The United States Coast Guard in 2015 stopped 4,462 Cubans who attempted to illegally enter the United States by sea. Coast Guard officials in Florida are alarmed by the increasingly drastic, and violent, tactics Cuban migrants are threatening, or using, to reach freedom. This law invites Cubans to take greater risks to reach U.S. shores, and is increasingly endangering the lives of the Coast Guardsmen charged with standing in their way. Desperation has caused men and women to severely injure themselves when the United States Coast Guard approaches so they are flown to a nearby United States hospital.
No other immigrant community is afforded the same on-arrival treatment. A number of Governors and State Representatives have called for action, including Mark Rubio, the son of Cuban immigrants, who stated “the special treatment afforded to those fleeing Cuba must be re-examined in light of outrageous abuse of the existing law.”

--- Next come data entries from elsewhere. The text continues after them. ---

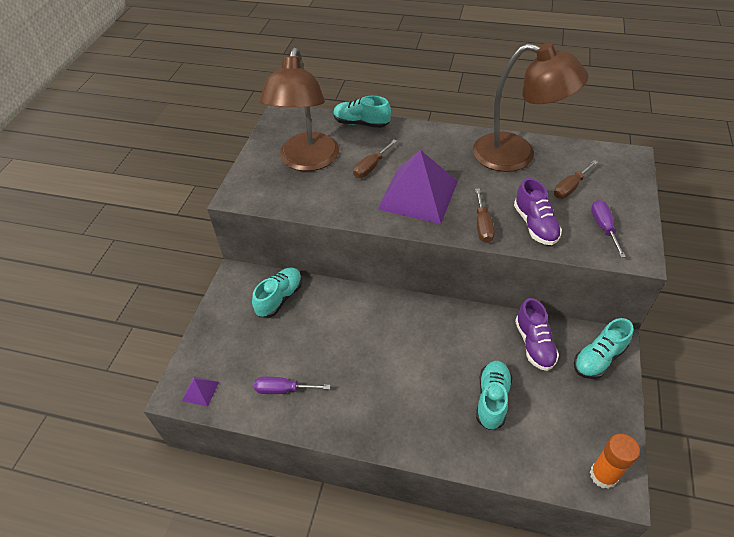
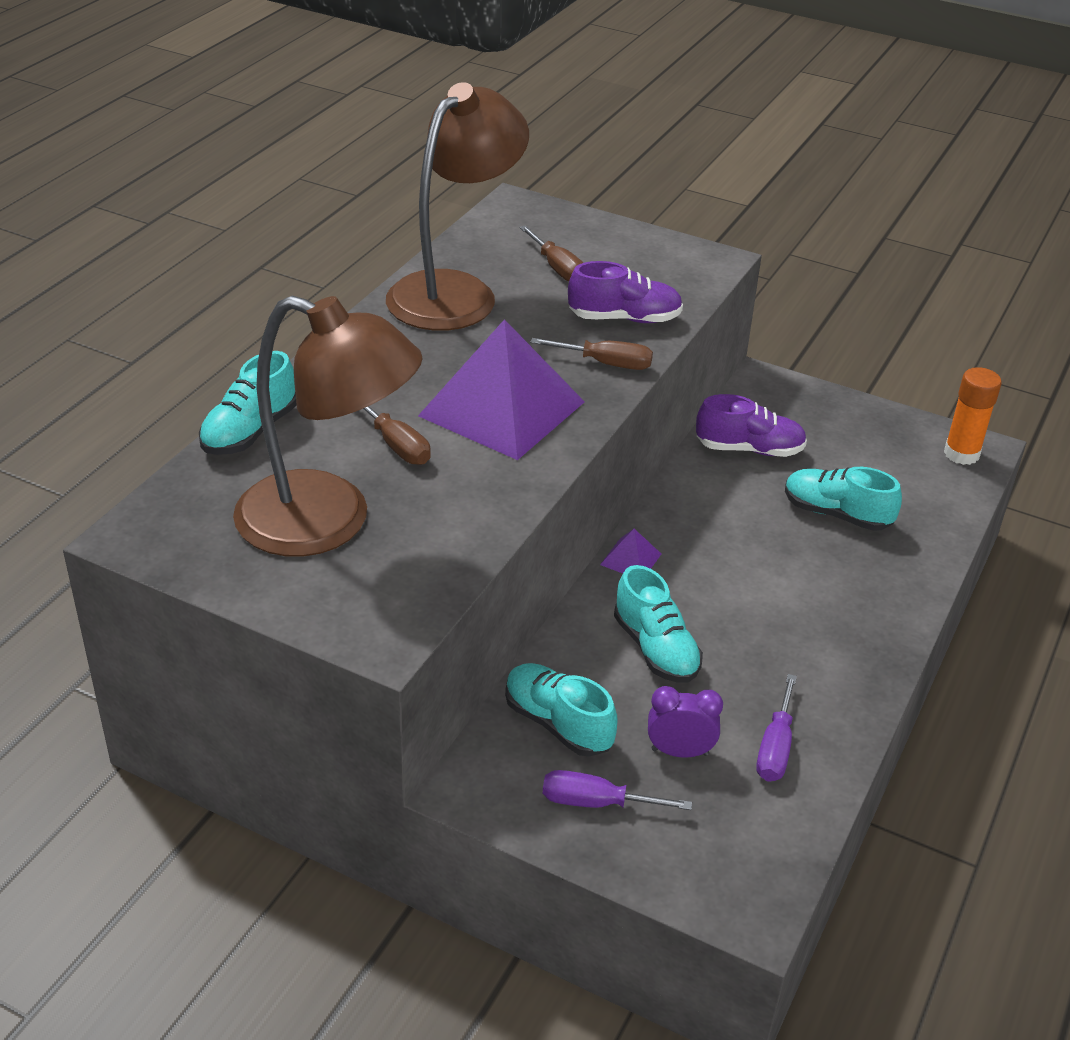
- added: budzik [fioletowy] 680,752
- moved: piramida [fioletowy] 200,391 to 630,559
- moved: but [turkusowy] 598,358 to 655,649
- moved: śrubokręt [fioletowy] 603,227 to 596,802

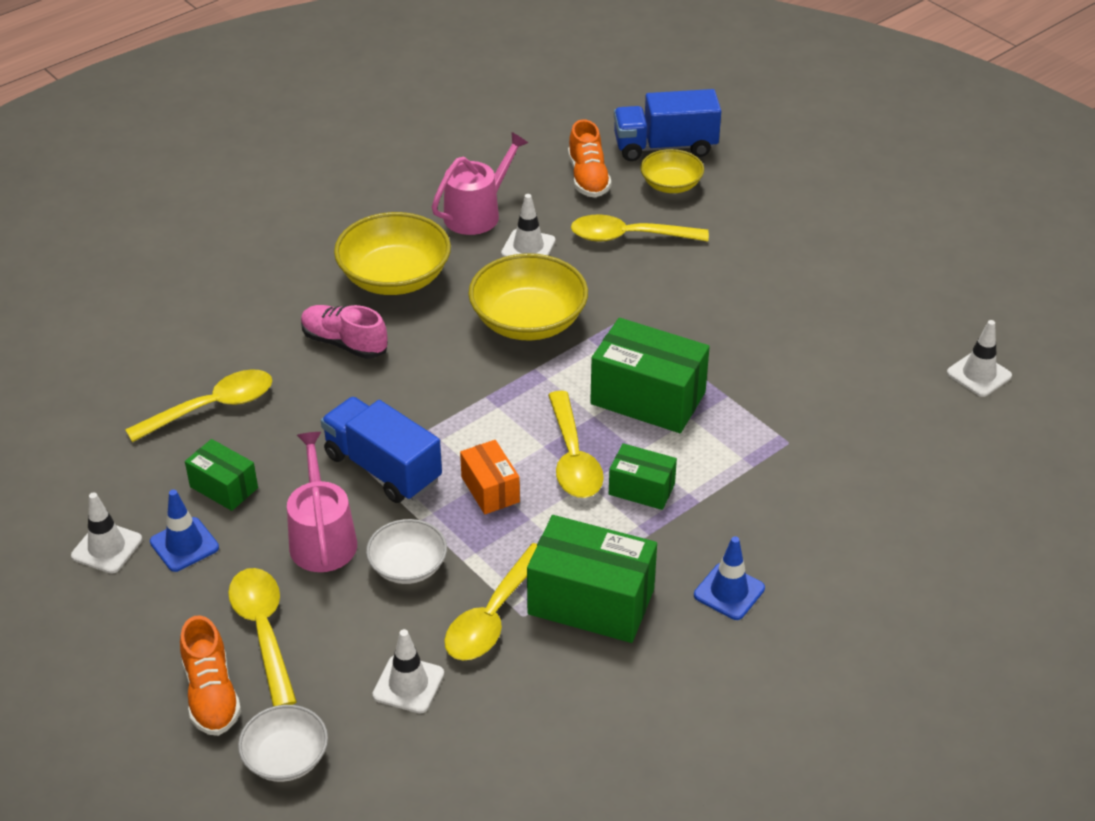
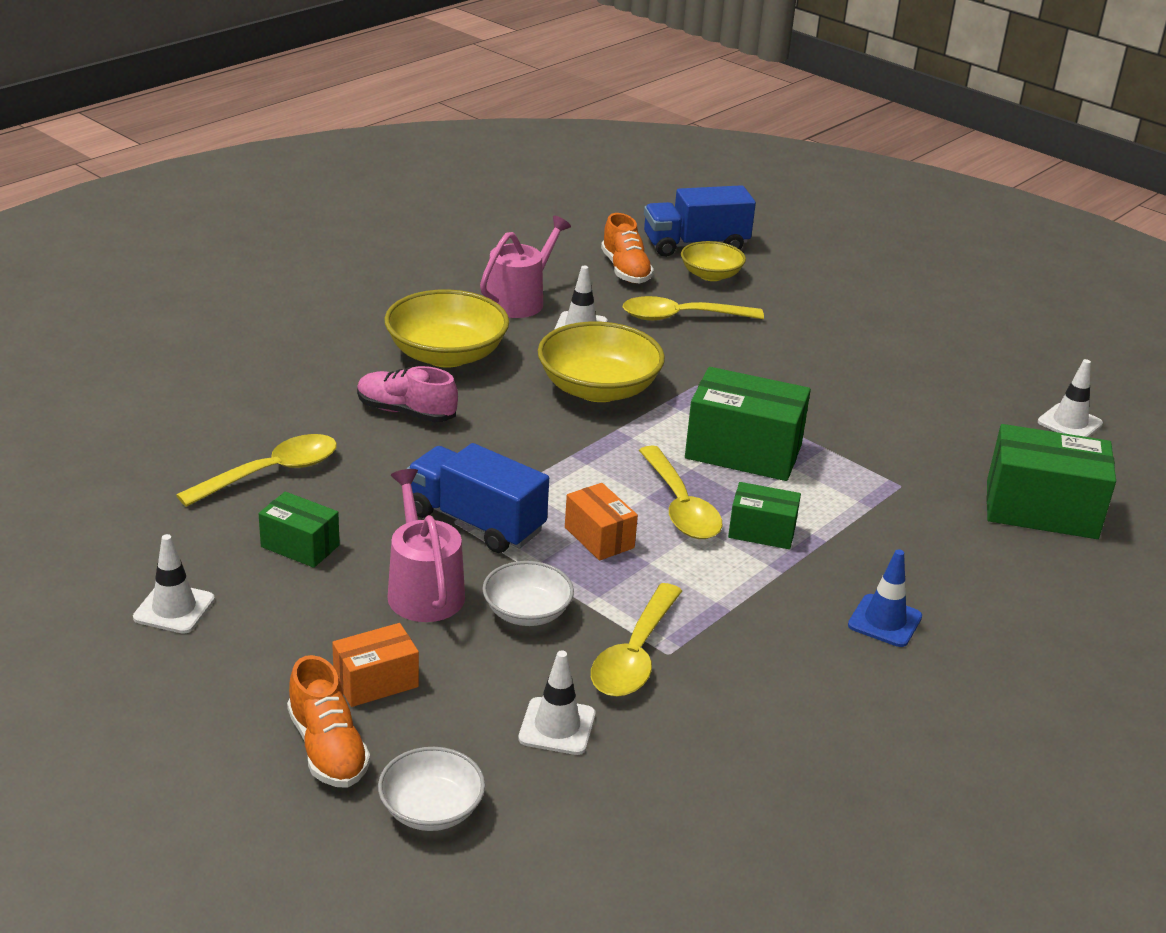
- removed: pachołek [niebieski] 184,545
- moved: pudełko [zielony] 591,601 to 1041,510
- replaced: łyżka [żółty] 263,631 to pudełko [pomarańczowy] 376,682

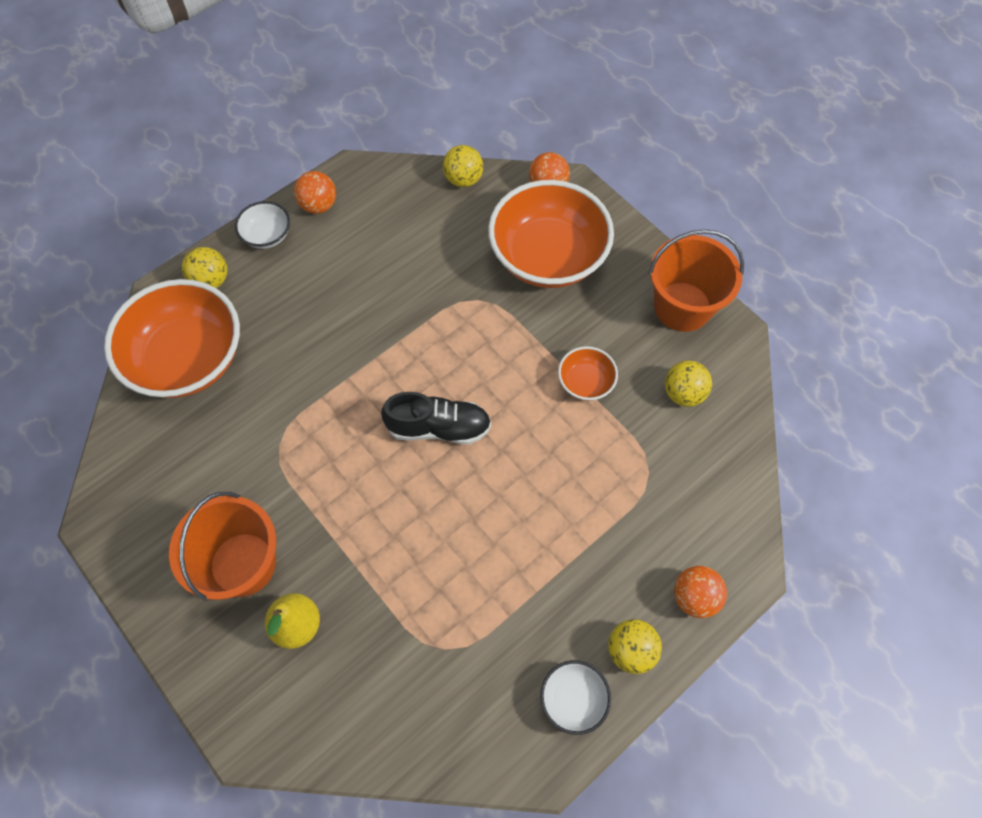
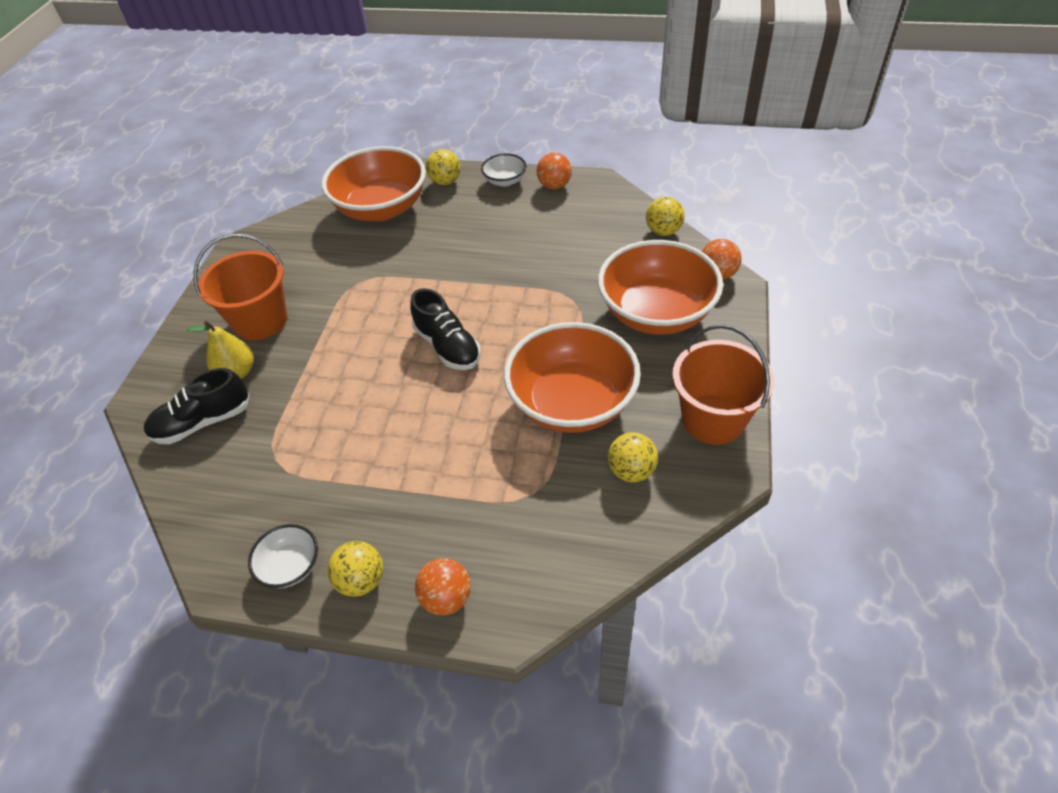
- added: but [czarny] 202,422
- resized: miska [pomarańczowy] 585,382 = 572,402 x2.19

The United States Immigration Service has in place a system that grants refugee status or asylum to people who have been persecuted or fear they will be persecuted on account of race, religion, nationality, and/or membership in a particular social group or political opinion. This process allows for additional security measures, such as a fingerprinting and background checks, to ensure that the United States is affording the opportunity for migration while ensuring the safety of the Country. Ultimately this process ensures that applicants across the world who are really are in need of asylum are afforded it.
Therefore, repealing the Cuban Adjustment Act is the first step to create a working, fair, and human process to an immigration policy that allows equal protection to all.